A Antropologia me iniciou na Umbanda, a Umbanda me iniciou na Antropologia. Mas a verdade é que, naquela ocasião, eu não era nem antropólogo, nem umbandista. Eu era ou estava em devir (devir-antropólogo, devir-umbandista?). Eu era (e certamente ainda sou) um mero aprendiz, um “estudante”, como gostavam de me chamar no terreiro, e essa minha vontade de aprender serviu para despertar o interesse do dirigente da casa. Pai Valdo também gostava de estudar, conhecer coisas novas, e recomendou que eu fizesse o seu curso sobre a Umbanda. “Seria bom para as minhas pesquisas”. Curiosamente, iniciei o Mestrado em Antropologia na mesma semana em que comecei a frequentar o curso ministrado por ele em seu centro de Umbanda. Frequentava a casa há mais ou menos um mês e, desde o primeiro dia, vislumbrei a possibilidade de fazer daquele lugar o meu campo de estudos.

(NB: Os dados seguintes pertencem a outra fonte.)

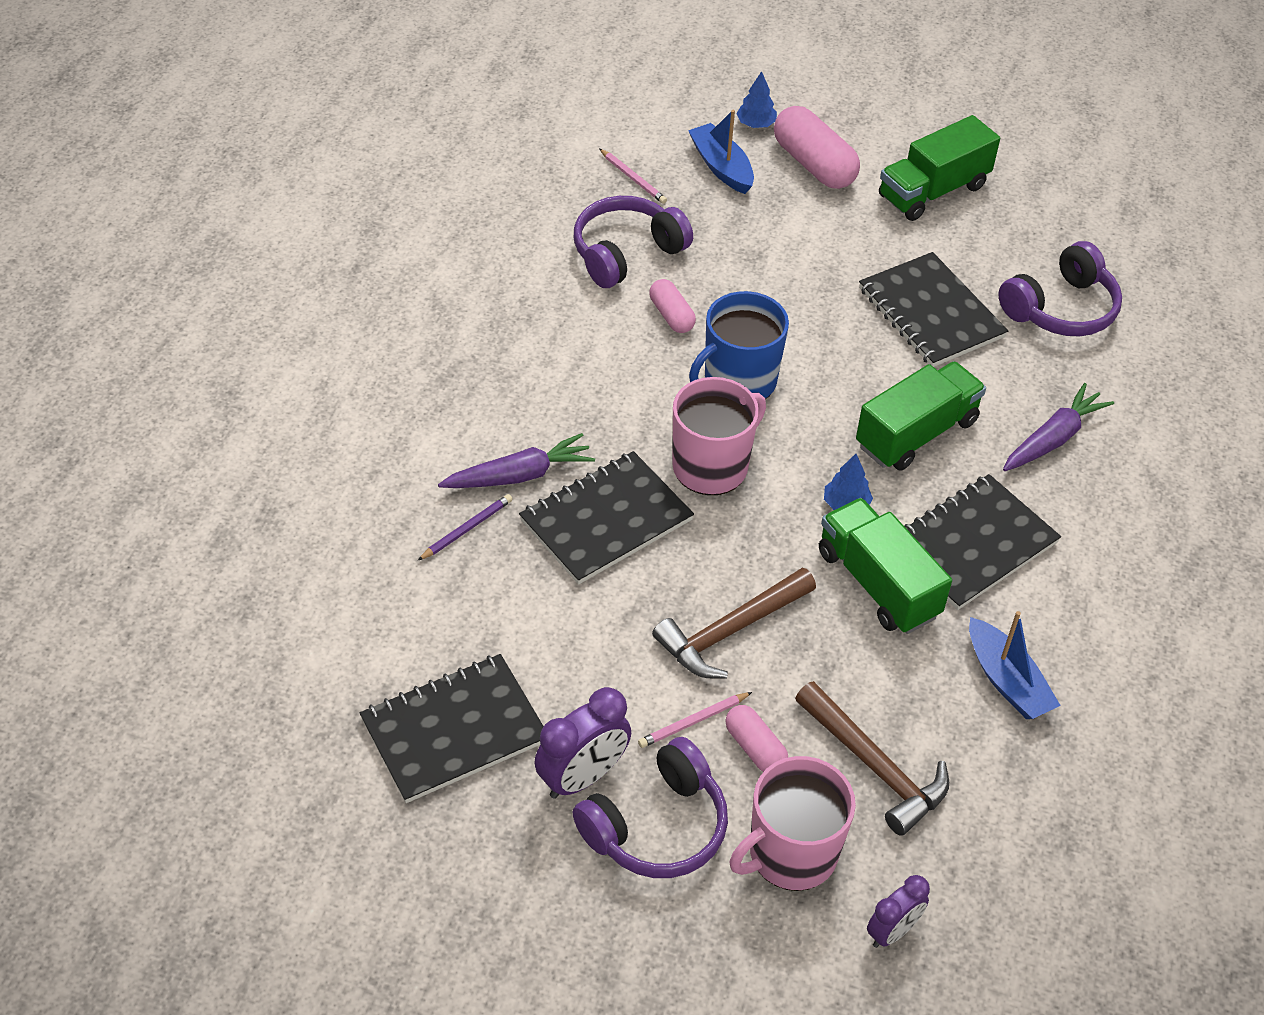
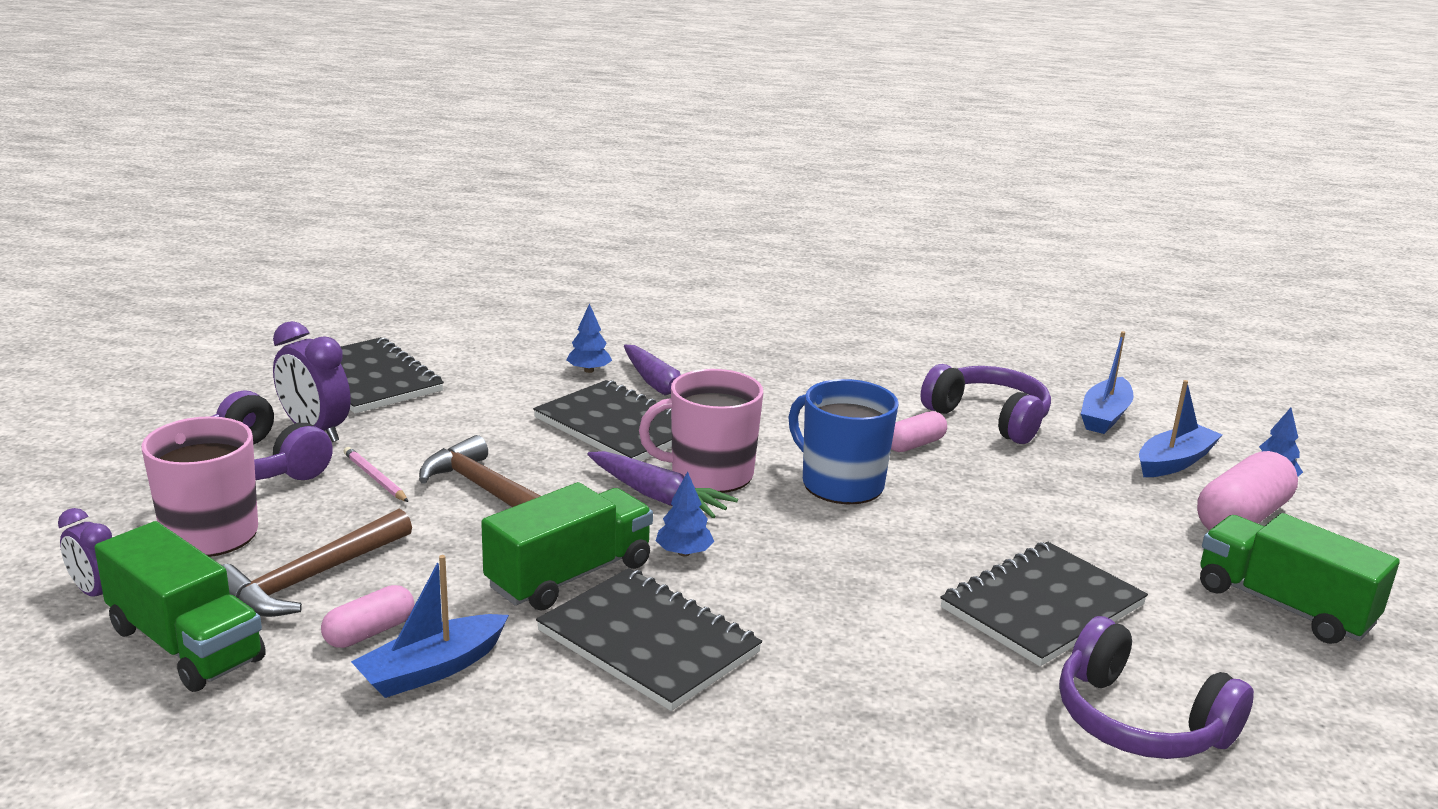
camera: 80 degrees right, 25 degrees down
(467, 529) = (589, 370): purple pencil -> blue tree
(633, 178) = (1105, 416): pink pencil -> blue boat
(712, 466) = (709, 474): pink mug -> pink mug turned 135 degrees clockwise
(755, 748) = (341, 510): pink capsule -> pink capsule (369, 632)
(916, 434) = (819, 598): green truck -> green truck (186, 644)
(1053, 438) = (866, 711): purple carrot -> purple carrot (657, 496)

Meu interesse em pesquisar alguma coisa relacionada ao universo religioso afro-brasileiro era recente e surgira em um evento acadêmico que havia assistido na Universidade Federal do Rio de Janeiro (UFRJ), em meados de 2009, sobre a Umbanda e o Candomblé. Era, portanto, a primeira vez que entrava em um terreiro. Depois disso, cheguei a conhecer outras casas, mas optei por continuar minha pesquisa naquele ambiente por uma razão especial. A princípio, minha ideia era refletir sobre as dimensões estéticas da Umbanda, o uso dos objetos, imagens e outros artefatos, procurando compreender a importância dos elementos materiais na cosmologia e nos rituais religiosos. No entanto, com o passar do tempo, tive que redefinir meus interesses de pesquisa, pois percebi, que apesar de as dimensões estéticas e materiais serem de fato relevantes, esse não era um tema que despertava a atenção dos frequentadores e dirigentes dessa casa em questão. Não era sobre isso que eles gostavam de conversar. E se por um acaso conversassem sobre as imagens ou os objetos presentes no terreiro era para tratar fundamentalmente sobre o “uso correto e sadio” de todas as coisas materiais contidas no ambiente. Atrelada, portanto, à dimensão estética, havia uma dimensão ética que passou a me interessar. Além disso, paralela e conectada à dimensão material, havia outra, espiritual (ou sagrada), que deveria ser percebida (Chiesa 2012aCHIESA, Gustavo Ruiz. (2012a), “Criando mundos, produzindo sínteses: experiência e tradição na Umbanda”. Debates do NER, vol. 13, nº 21: 205-235.).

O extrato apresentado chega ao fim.